4. Newsletter Addressing of Existing Customers

In addition, we use your e-mail address, which we receive in connection with the sale of a good or service, exclusively for direct mail via our newsletter for similar goods or services, as the ones ordered by you, unless you have objected to this use. You may object to the use of your e-mail address at any time without incurring any costs other than the base rate transmission costs. Your objection (and thus the cancellation of our newsletter) can be exercised by sending an appropriate message to our e-mail address (see impressum).

5. No further Data Processing

The client’s data shall only be stored as long as necessary within the framework of the contractual agreement with the client and in accordance with applicable law.
Beyond that, we shall neither collect nor process any data. Above all, we shall not use the client’s data for marketing or advertising purposes or forward them to third parties for this purpose without the client’s effective consent.

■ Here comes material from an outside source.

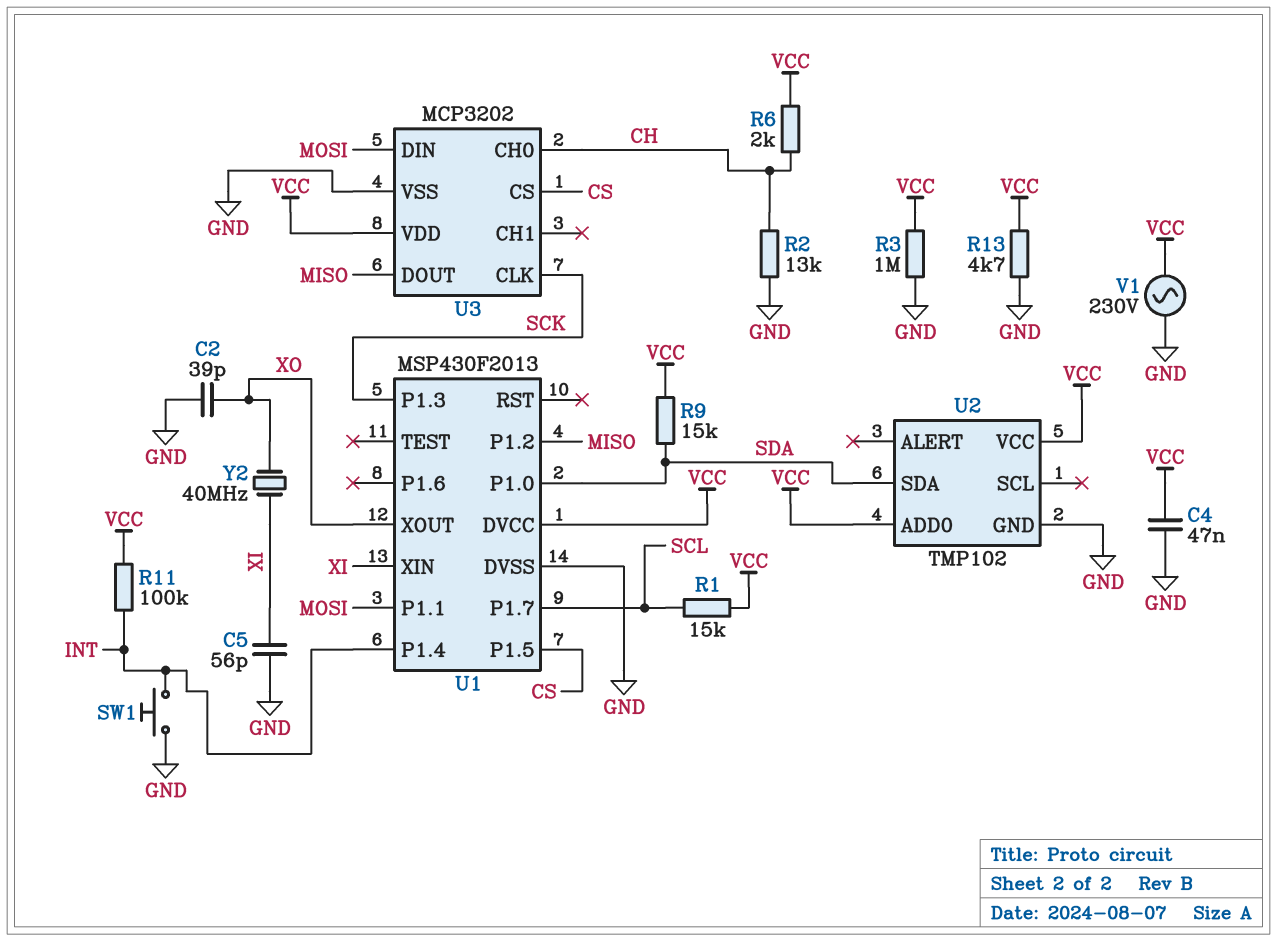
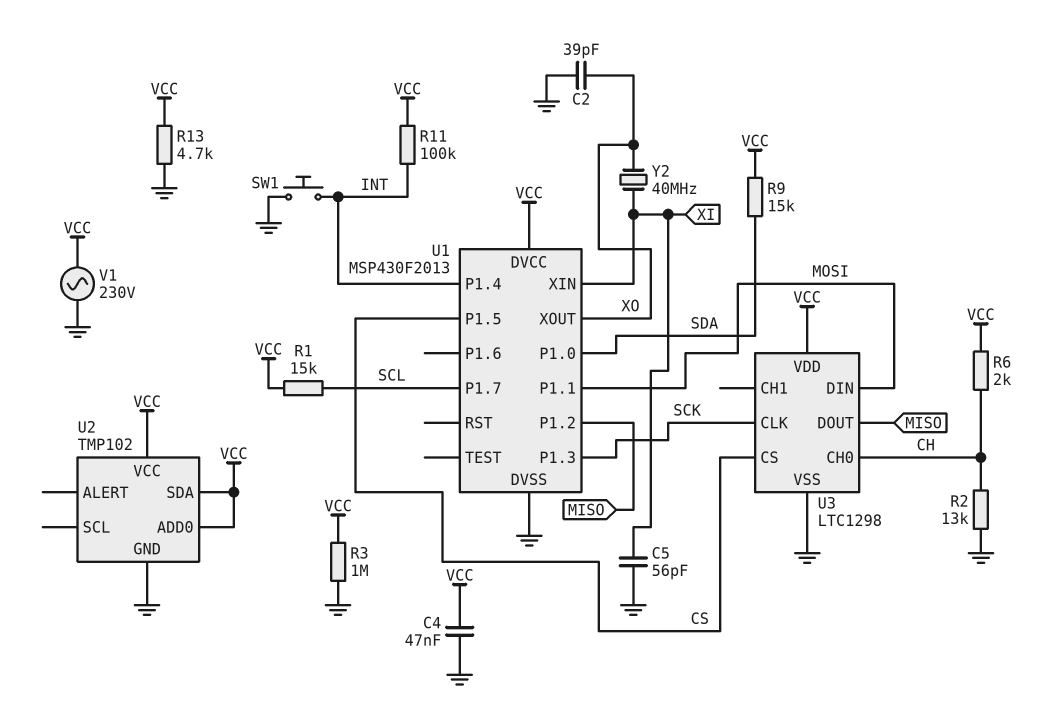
U2 pin SDA: SDA -> VCC
U3: MCP3202 -> LTC1298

V. Information on Data Protection of Participating Physicians

We may collect, store and process the data of participating physicians in accordance with data protection regulations insofar as this is necessary for the establishment, amendment and execution of the contract or billing for it. In concrete terms, physicians’ data are collected, stored and processed as follows:

1. Data Processing for Contractual Purposes, Forwarding Data

Physicians’ inventory data and further information concerning the physician himself and his user behaviour (connection data) (e.g. time, number and duration of connections, access passwords, uploads and downloads), are collected, stored and processed by us insofar as this is necessary to fulfil the contractual purpose.

We shall not forward the physician’s data to third parties without his consent unless we are legally obliged or entitled to do so.

2. Use of Inventory Data for other Purposes, Physician’s Declaration of Consent

Irrespective of our statutory authority to collect, store and process data, the physician agrees that we may also use his inventory data as well as his anonymized data on user intensity (e.g. number of readings, number of patients) exclusively for our own advisory, advertising and market research purposes and for the adequate provision of our services. The physician can revoke such a use of his data at any time for future effect.